Et si, sans le vouloir, le geste de l'artiste, la marque hasardeuse et inconsciente nous ramenait au point de ne plus pouvoir faire semblant ? Faire semblant 

de croire que l'art nous aide à passer le temps. Faire comme si cet être qui nous est si cher et à qui l'on s'accroche quelquefois, allait un jour nourrir des vers, de beaux vers gras, bien consciencieux qui nettoieront la viande et ne laisseront que les os.

Bacon n'aimait pas l'art abstrait, il ne l'intéressait pas. Il pensait qu'il manquait de tension, qu'il était une "chose entièrement esthétique" qui n'opérait qu'à un seul niveau et ne pouvait "transmettre le sentiment au sens fort du terme."

Et toute la peinture de Bacon, quels que soient la répulsion, le rejet qu'elle peut produire, et qu'elle inspire d'une certaine façon, nous ramène toujours à une figure unique, la figure humaine. Il se pourrait que Bacon nous renvoie, malgrès nous, à ce que ce monde médiatique et sirupeux voudrait nous faire oublier.
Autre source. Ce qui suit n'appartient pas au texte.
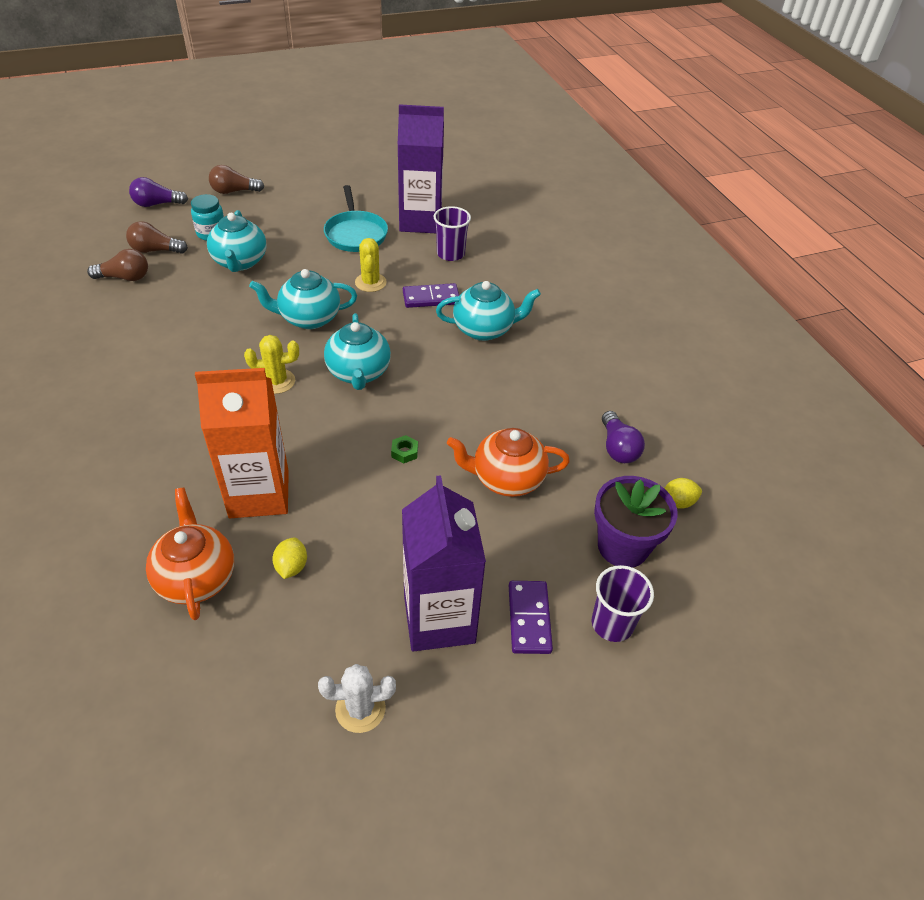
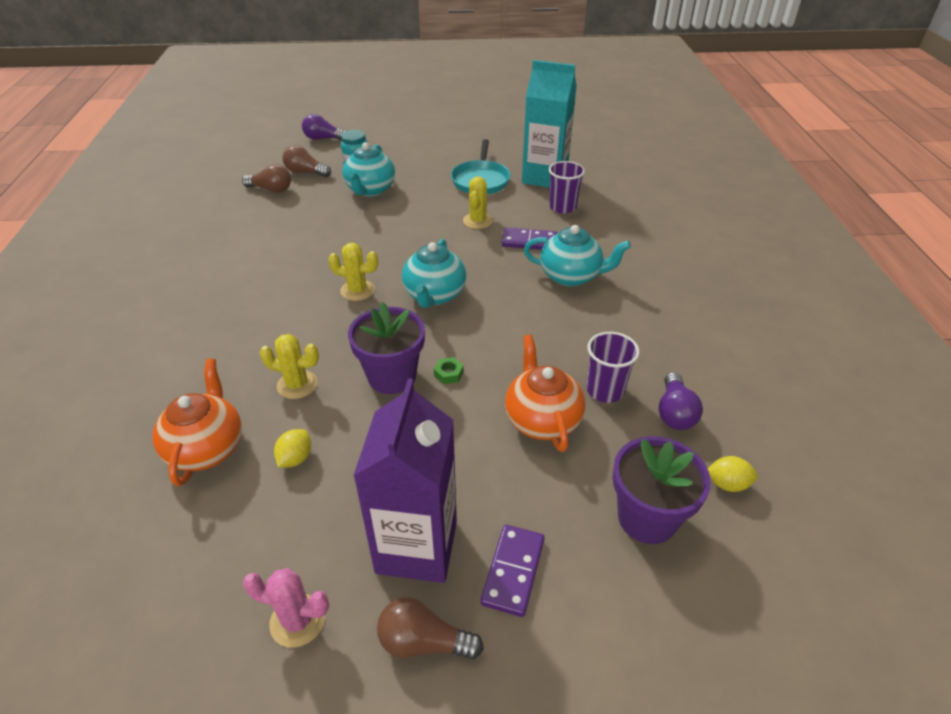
camera: 20 degrees right, 5 degrees down
(234, 191) = (390, 136): brown light bulb -> brown light bulb (424, 642)
(259, 494) = (297, 385): orange carton -> yellow cactus
(308, 318) = (409, 242): turquoise teapot -> none
(351, 466) = (392, 376): none -> purple flower pot
(360, 709) = (297, 621): white cactus -> pink cactus
(420, 221) = (544, 177): purple carton -> turquoise carton
(506, 479) = (542, 420): orange teapot -> orange teapot turned 60 degrees clockwise
(612, 624) = (606, 602): purple cup -> purple cup (605, 390)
Derrière chaque sourire se cache le rictus. Celui du squelette qui n'attend plus rien.

Que peut faire l'artiste de notre temps, lorsqu'il peint le visage de son semblable qu'il connaît. Bacon ne peignait que les visages de gens qu'il connaissait bien, le visage de ses amis. Même eux n'acceptaient pas toujours cette torsion, cette déformation, ce brouillage auxquels se livrait le peintre. Comment échapper aux lignes figées, codées qui nous masquent si bien à nous-mêmes que la glace ne nous renvoie qu'une image normalisée et sociale de nous mêmes, qui n'est pas nous.
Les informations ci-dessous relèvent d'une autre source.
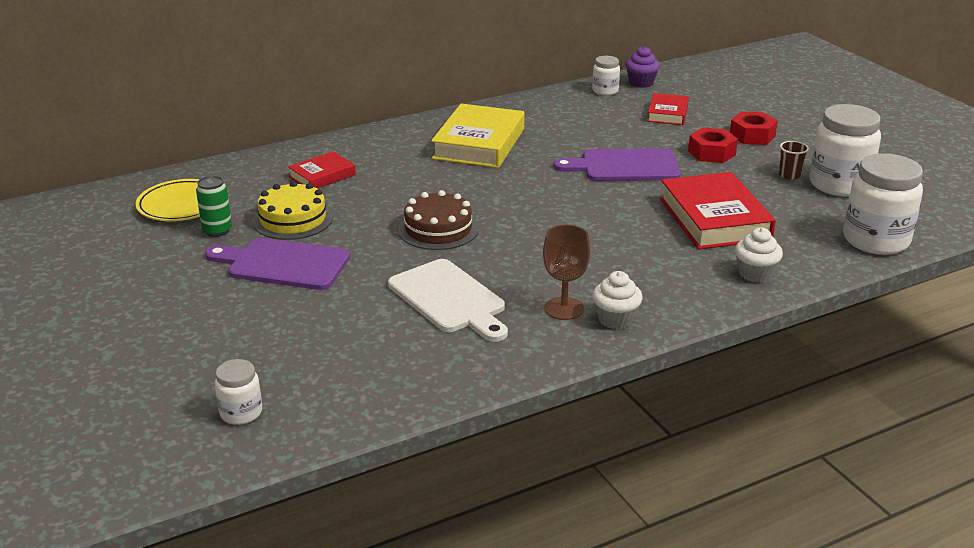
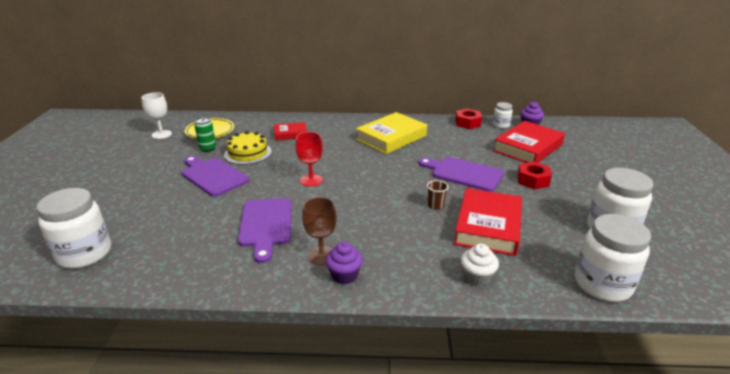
camera: 30 degrees right, 0 degrees up
(99, 231) = (161, 134): none -> white goblet
(241, 413) = (84, 254): white jar -> white jar, size x1.94
(438, 229) = (311, 180): brown cake -> red goblet
(449, 299) = (266, 225): white cutting board -> purple cutting board
(615, 319) = (344, 275): white cupcake -> purple cupcake
(667, 113) = (528, 148): red book -> red book, size x1.82
(752, 135) = (574, 176): red nut -> red nut (467, 123)
(789, 175) = (576, 212): brown cup -> brown cup (435, 205)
Bacon, à travers l'accident de la matière huileuse, de la peinture-matière, cherchait cette autre matière qui crée le visage.

Ces visages déformés sont-ils plus à même de montrer ce que nous avons pris l'habitude de ne pas voir ? Je ne sais pas. Mais le choc est là. Un choc qui bouscule. Quelque chose qui dérange nos regards soumis. Des formes qui dérangent nos regards désincarnés et tellement saturés d'images que nous ne voyons plus rien. Alors, un portrait de Bacon bouscule et déstabilise nos yeux. Alors se livre un "combat des yeux", du nom de ce poème de Pierre-Jean Jouve, un combat des yeux avec la peinture où se renouent, au plus profonds de nous, les noires angoisses oubliées, les noires angoisses

   

   

latentes de la chair qui ne veut pas pourrir. Bacon me dérange. Il m'oblige à voir sur le corps de mes extases l'action du temps qui efface tout. La seul critique est le temps, disait Bacon. Un artiste ne saura jamais si ce qu'il a peint valait quelque chose. Seul le temps jugera son oeuvre. Que serons-nous dans cent ans, nous qui ne sommes pas des tableaux accrochés sur un mur ?
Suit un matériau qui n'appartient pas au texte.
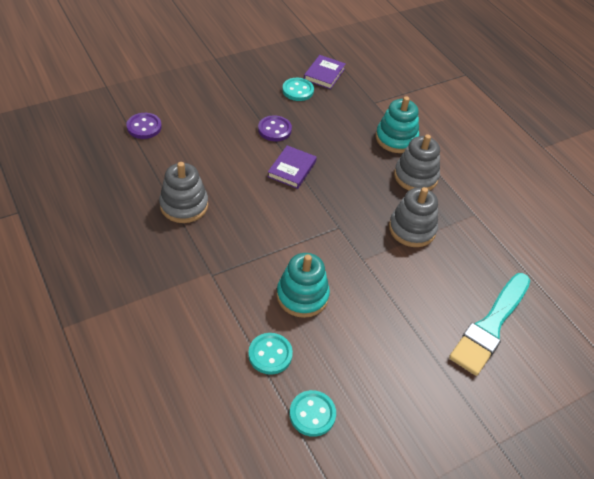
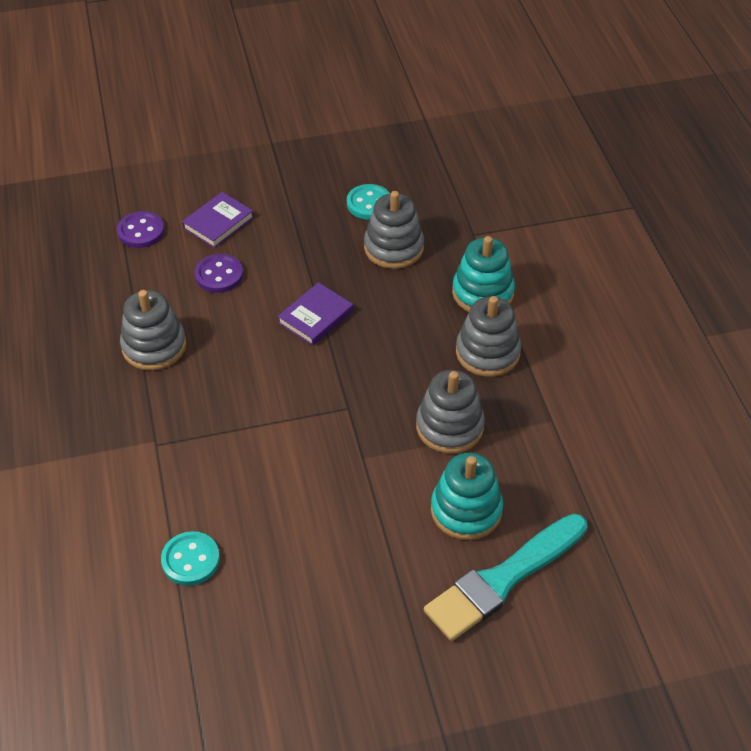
camera: 20 degrees right, 0 degrees up
(274, 130) = (314, 257): purple button -> purple button (219, 275)
(302, 296) = (261, 492): turquoise stacking toy -> turquoise stacking toy (466, 510)
(312, 414) = (214, 645): turquoise button -> none
(324, 74) = (417, 183): purple book -> purple book (218, 223)
(326, 117) = (393, 248): none -> grey stacking toy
Il n'est peut-être pas inutile de rappeler que Vélasquez et Rembrandt étaient pour Bacon des exemples de ce qu'il appelait le grand Art. Bacon considérait le Pape Innocent X" de Vélasquez comme un des plus grands tableaux jamais peints. Au siècle de la mort de Dieu, de la mort des idéologies, de la torture concentrationnaire et industrielle, du mélange de toutes les images sur le même plan du spectacle, comment auraient peint Vélasquez ou Rembrandt? La question bien sûr n'a pas et n'en cherche pas. de réponse

Et si Bacon nous donnait à voir, à mieux voir ce que Vélasquez et Rembrandt ne peuvent plus nous montrer tant que nous les regardons avec les lunettes déformantes de nos habitudes culturelles ? Et si notre seule chance de ne pas sombrer dans la fadeur et l'ennui venait par la grâce d'être dérangé par quelque chose qui nous répugne ?

Si Bacon ne nous force pas à réagir, nous ne sommes plus des Vivants. En ce temps où la résurrection de la chair est un conte pour les historiens de la religion, Bacon peint des carcasses qui hurlent contre l'irrémédiable de la mort. Bacon me dérange. Tant mieux.